Veenstra also says that in areas where MAP is already readily available for food producers, it can add a cosmetic effect that improves the sellability of items.
“For some products, such as fresh red meat, it also maintains the color at retail, making it more appetizing for consumers to buy,” he explains.
Improving and developing MAP
As environmental sustainability concerns and their connection with human hunger dominate product development, many manufacturers of MAP – such as Sealpac – are creating new ways of improving packaging’s environmental impact. Veenstra says that the next step will be to create hybrid packaging (for example, paper-based trays with a plastic inner layer) suitable for MAP.
“In general, the challenge will be to maintain the MAP capabilities of packaging in light of the demand for environmental sustainability,” he notes.
Sealpac’s FlatMap can achieve 75% plastic savings against average retail options.Plastic reduction is a key demand for both manufacturers and consumers as legislation like the UK Plastic Packaging Tax and the UN Global Treaty on Plastic Pollution is adding pressure to switch to fiber-based materials. A recent Innova Market Insights survey also found that 44.4% of global consumers say they are concerned about the environmental risks of plastic packaging but understand its benefits for preventing health risks.
Such risks include food shortages as well as pharmaceutical protection.
“There is a strong demand for reducing plastics in food packaging, for example, by applying cardboard, or making food packaging more recyclable, for example, by applying monomaterials,” says Veenstra.
“MAP requires plastics with sufficient barrier properties to maintain the modified atmosphere (gas mixture) inside the pack. Here we need to find a balance. That is why our motto can only be: ‘as little plastic as possible, as much as necessary.’”
Amax efficiency
Another issue companies like Sealpac face in moving MAP technology forward is the time and energy required to create packaging products.
“MAP requires a longer sealing process than sealing only, as first, the air inside the package needs to be removed and then the gas mixture is added,” explains Veenstra.
MAP has grown over 30% in recent F&B launches, according to Innova Market Insights.“With food manufacturers looking for highest packaging efficiency, Sealpac has always focused on optimizing its tray sealers and thermoformers for running MAP at highest outputs.”
To improve efficiency, Sealpac recently launched its Amax-series tray sealers, which Veenstra says “have brought efficiency to another level.”
“Due to a whole new drive system, the speed of the entire process is based on a simple principle: the number of packages to be sealed per minute, as specified by the operator. This determines the speed of all subsequent processes.”
“The result is an increasingly optimal packaging process, which, if necessary, extends to the maximum physical limits set by the product and the packaging materials – this includes when running MAP.
Tray sealing
Last year, PackagingInsights spoke with Sealpac’s marketing and communications coordinator Irene Buzzoni, who explained that food trays, which use cardboard plates with MAP sealing technology, are a booming choice for F&B producers globally.

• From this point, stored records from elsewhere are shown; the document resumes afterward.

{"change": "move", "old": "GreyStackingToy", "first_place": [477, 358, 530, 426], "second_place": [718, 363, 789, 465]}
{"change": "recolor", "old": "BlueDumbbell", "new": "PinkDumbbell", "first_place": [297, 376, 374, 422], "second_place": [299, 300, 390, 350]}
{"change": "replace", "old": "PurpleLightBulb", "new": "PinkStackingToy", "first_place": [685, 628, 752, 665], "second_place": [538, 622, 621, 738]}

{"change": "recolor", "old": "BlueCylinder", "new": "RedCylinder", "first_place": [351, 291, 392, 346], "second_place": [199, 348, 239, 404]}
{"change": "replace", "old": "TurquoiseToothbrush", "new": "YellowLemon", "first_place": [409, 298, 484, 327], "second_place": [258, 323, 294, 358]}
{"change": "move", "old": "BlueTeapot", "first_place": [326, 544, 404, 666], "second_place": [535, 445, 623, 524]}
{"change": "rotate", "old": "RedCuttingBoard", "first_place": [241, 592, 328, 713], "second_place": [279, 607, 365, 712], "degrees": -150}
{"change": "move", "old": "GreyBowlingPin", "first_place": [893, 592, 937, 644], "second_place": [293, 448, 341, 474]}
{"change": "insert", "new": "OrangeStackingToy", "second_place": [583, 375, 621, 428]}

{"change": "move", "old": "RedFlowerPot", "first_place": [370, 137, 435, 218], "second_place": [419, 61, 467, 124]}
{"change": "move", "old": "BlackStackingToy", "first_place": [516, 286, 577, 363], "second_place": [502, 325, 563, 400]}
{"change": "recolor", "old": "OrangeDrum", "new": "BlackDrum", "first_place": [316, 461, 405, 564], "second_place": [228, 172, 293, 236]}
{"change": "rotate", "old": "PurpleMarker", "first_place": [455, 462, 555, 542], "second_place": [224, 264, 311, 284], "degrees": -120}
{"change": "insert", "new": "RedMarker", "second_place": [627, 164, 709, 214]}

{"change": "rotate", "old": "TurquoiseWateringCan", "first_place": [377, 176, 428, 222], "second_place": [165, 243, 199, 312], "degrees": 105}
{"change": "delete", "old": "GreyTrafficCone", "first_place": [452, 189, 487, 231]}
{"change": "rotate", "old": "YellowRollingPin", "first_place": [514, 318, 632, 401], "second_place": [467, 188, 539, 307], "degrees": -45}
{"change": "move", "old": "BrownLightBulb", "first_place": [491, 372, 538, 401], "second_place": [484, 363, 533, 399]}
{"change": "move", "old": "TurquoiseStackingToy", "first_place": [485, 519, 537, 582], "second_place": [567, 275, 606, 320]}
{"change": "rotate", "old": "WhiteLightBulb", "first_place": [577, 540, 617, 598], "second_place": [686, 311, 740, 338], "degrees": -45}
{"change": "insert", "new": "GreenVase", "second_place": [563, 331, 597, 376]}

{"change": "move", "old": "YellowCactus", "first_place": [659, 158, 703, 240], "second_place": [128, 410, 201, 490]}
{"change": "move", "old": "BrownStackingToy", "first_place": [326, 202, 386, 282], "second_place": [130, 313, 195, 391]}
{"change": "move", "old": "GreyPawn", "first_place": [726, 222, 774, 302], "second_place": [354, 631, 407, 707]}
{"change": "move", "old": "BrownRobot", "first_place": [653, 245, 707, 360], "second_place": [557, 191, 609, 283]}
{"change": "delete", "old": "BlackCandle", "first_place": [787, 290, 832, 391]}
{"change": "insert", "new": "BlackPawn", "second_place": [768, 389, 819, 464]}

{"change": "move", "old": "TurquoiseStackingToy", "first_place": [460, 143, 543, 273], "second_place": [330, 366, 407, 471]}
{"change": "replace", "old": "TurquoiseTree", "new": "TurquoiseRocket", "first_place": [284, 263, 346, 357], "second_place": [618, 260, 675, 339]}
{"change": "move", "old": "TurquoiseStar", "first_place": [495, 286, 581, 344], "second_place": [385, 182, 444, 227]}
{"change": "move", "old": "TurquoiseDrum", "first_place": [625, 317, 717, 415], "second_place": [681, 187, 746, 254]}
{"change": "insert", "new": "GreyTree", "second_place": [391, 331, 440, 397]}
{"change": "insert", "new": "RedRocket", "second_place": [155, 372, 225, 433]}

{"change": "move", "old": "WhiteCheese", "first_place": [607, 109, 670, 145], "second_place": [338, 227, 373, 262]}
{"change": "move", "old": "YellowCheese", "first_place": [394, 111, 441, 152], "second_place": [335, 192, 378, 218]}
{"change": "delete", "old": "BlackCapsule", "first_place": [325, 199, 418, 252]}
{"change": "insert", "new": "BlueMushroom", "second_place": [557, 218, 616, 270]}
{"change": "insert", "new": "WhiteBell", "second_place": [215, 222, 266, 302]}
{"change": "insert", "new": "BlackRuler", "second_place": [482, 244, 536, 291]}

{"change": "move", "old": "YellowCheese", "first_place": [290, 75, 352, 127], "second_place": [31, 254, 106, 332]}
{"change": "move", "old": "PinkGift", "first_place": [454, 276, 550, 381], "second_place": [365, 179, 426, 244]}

This is because the tray sealing answers both the call for increased recyclability and fiber-based solutions while maintaining the product protection of a modified atmosphere.
“From our perspective, the main trends are downgauging the thickness of plastic trays, the introduction of trays made out of mono-plastics, and the rapid growth of hybrid trays with a paper base and thin plastic liner or inlay,” pinpoints Buzzoni.
“The overall aim is to improve sustainability and recyclability. We have optimized our traysealers to handle these so-called ultra-light trays and offer eTray as a paper-based MAP tray. Furthermore, we enable our customers to run mono-trays on their Sealpac traysealers.”